Scope of the default:
- Active **only** when ``{username}`` is in the URL path of ``url`` (or ``urlProbe`` if set), e.g. ``https://example.com/u/{username}``.
- **Not** active when ``{username}`` is in the query string (``?name={username}``) or only in ``requestPayload`` — those values are URL-encoded as parameters and most APIs handle them fine.
- **Always** deferred when the site has its own ``regexCheck`` — an explicit per-site rule wins.

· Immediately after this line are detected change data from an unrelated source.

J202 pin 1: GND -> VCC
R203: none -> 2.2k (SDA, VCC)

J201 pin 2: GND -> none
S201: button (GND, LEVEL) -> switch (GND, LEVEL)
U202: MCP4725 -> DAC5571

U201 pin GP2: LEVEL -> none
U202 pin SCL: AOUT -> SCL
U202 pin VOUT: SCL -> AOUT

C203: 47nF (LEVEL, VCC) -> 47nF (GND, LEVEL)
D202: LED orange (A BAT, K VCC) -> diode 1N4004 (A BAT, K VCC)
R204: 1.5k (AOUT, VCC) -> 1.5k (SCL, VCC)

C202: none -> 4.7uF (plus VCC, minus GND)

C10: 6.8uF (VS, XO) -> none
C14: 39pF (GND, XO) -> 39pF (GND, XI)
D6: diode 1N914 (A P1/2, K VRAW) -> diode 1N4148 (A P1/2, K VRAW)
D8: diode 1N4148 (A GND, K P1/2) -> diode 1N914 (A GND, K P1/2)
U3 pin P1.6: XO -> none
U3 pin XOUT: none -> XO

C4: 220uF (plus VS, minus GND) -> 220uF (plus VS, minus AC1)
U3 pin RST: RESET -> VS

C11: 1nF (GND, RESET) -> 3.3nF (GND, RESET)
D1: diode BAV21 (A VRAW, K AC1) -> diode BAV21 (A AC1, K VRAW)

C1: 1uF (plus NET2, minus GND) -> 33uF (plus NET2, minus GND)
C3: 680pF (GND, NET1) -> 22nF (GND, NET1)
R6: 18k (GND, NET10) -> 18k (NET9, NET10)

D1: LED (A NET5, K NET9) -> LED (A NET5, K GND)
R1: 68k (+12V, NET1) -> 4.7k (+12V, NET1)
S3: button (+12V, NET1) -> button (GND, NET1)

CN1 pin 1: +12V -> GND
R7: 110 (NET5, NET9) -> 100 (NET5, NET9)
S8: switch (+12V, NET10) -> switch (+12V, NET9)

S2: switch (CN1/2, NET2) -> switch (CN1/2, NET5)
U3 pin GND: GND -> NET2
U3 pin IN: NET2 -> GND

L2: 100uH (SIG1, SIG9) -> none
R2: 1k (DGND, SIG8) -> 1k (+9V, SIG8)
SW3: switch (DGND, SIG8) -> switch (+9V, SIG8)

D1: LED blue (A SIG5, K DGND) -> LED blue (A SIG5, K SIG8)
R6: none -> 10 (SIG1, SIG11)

Opting a site into broader matching:
If a site genuinely accepts non-ASCII characters in the URL path (a wiki that mounts Unicode usernames, a Russian forum that serves Cyrillic slugs, etc.), declare the actual accepted format with an explicit ``regexCheck`` that matches your reality. A few worked examples:
- A MediaWiki-style wiki that allows any character except the MediaWiki-forbidden punctuation:
.. code-block:: json
{
"url": "https://wiki.example/wiki/User:{username}",
"regexCheck": "^[^\\/\\\\#<>\\[\\]\\|{}]+$"
}
- A Japanese blog platform that allows Unicode word characters + dash + dot:
.. code-block:: json
{
"url": "https://blog.example/{username}",
"regexCheck": "^[\\w\\-_\\.]+$"
}
In Python's regex engine, ``\\w`` against a ``str`` pattern matches Unicode letters by default, so Hiragana / Hangul / Cyrillic / etc. all pass.
**Do not** paper this over with ``"regexCheck": "."`` — that's a placeholder, not a description of what the site accepts; it will let any string through, including URLs and emails that other parts of Maigret may pick up and feed back into recursive search (see ``parse_usernames`` in ``checking.py``).
The complementary direction also matters: if you notice an existing site with a too-permissive ``regexCheck`` (e.g. ``"^[^\\.]+$"``, which means "anything but a dot" — that gladly lets non-ASCII through), tighten it to the actual accepted character class for the site (typically ``"^[A-Za-z0-9_-]+$"`` for ASCII slugs) when fixing related false-positives.